Le président américain Donald Trump a révélé des informations hautement classifiées au chef de la diplomatie russe Sergueï Lavrov lors d'une récente rencontre à la Maison-Blanche, affirme le Washington Post.
Ces révélations interviennent au moment où le rôle joué par Moscou dans la campagne présidentielle américaine fait l'objet d'une attention renouvelée après le limogeage du patron du FBI James Comey, dont les services enquêtent sur l'éventuelle collusion entre l'équipe de Donald Trump et la Russie.
Selon le général H.R. McMaster, qui dirige le Conseil de sécurité nationale de la Maison-Blanche, MM. Tump et Lavrov ont «passé en revue les menaces posées par des organisations terroristes y compris les menaces pesant sur l'aviation». «À aucun moment, des méthodes de renseignement ou des sources n'ont été évoquées», a-t-il précisé dans un communiqué, ajoutant qu'«aucune opération militaire qui n'était pas déjà connue n'a été abordée».

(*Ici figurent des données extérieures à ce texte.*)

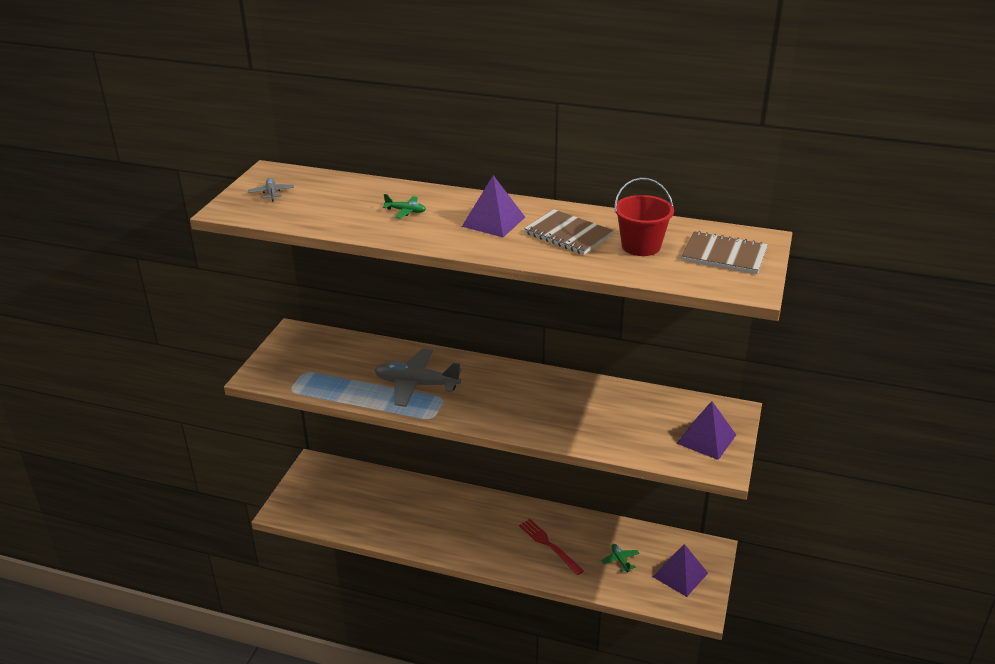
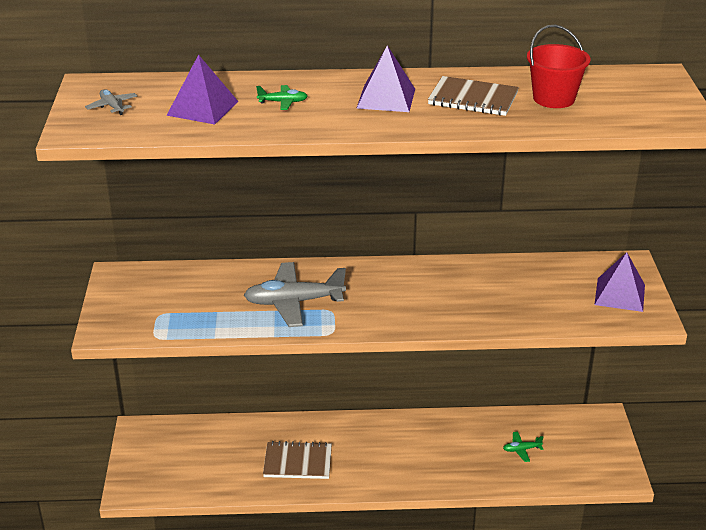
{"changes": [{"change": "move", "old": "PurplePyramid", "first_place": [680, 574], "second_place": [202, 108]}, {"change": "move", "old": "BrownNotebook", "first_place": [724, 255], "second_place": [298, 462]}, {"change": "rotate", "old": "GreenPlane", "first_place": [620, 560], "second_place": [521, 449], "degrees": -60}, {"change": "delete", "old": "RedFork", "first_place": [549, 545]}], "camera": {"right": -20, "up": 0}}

Les informations partagées par le président américain avec M. Lavrov et l'ambassadeur de Russie aux États-Unis Sergueï Kisliak concernaient le groupe État islamique (EI) et avaient été communiquées par un partenaire des États-Unis qui n'avait pas donné l'autorisation à Washington de les partager avec Moscou, affirme le Washington Post.

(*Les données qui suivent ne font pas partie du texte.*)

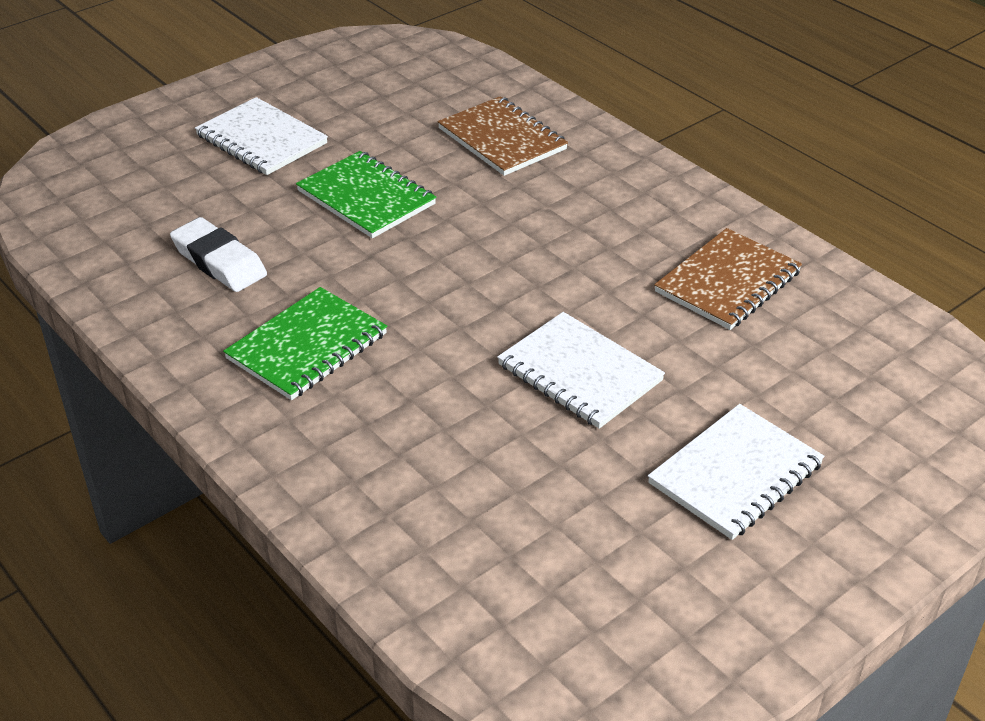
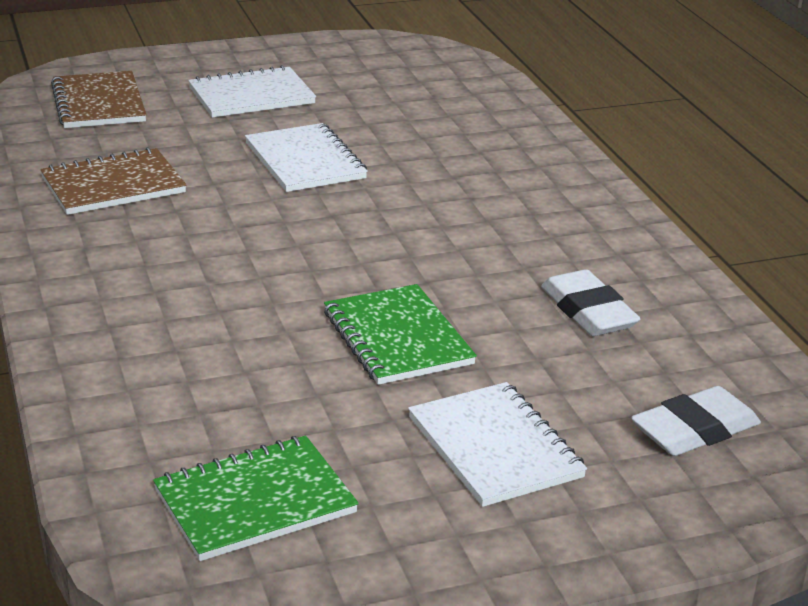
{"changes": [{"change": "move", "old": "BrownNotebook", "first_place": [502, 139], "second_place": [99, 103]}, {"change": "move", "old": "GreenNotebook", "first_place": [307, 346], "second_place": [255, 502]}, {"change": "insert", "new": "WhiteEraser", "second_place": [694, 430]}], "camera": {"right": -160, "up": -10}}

Le président américain «a révélé plus d'informations à l'ambassadeur russe que nous n'en avons partagé avec nos propres alliés», a indiqué, sous couvert d'anonymat, un responsable américain cité par le quotidien.
Selon la même source, il s'agissait d'informations ayant l'un des degrés de classification les plus élevés utilisé par les agences de renseignement américaines.
Selon le Washington Post, Donald Trump «a commencé à décrire les détails d'une menace terroriste posée par le groupe EI et liée à l'utilisation d'ordinateurs portables dans des avions».
Le quotidien précise qu'il a décidé de ne pas publier plus de détails sur ce projet terroriste à la demande expresse de responsables américains.
«Troublant»
«Si c'est vrai, c'est évidemment troublant», a réagi le sénateur républicain John McCain sur CNN, tout en soulignant qu'il voulait en savoir plus avant de commenter.
«Nous n'avons aucun moyen de savoir ce qui a été dit, mais la protection des secrets de notre nation est cruciale», a déclaré Doug Andres, porte-parole de Paul Ryan, président républicain de la Chambre des représentants.
Durant sa rencontre avec M. Lavrov, M. Trump s'est vanté d'avoir accès à des indications très précises sur cette menace. «J'ai d'excellentes informations. J'ai des gens qui me donnent chaque jour d'excellentes informations», a-t-il affirmé, selon un responsable cité par le quotidien.
Le Washington Post rappelle cependant que le président des États-Unis dispose d'une grande marge de manoeuvre pour déclassifier des documents et qu'il est donc peu probable qu'il ait enfreint la loi.
Donald Trump a reçu mercredi dans le Bureau ovale le chef de la diplomatie russe Sergueï Lavrov et l'ambassadeur russe à Washington Sergueï Kisliak. Moscou avait diffusé rapidement des photos de cette rencontre fermée à la presse.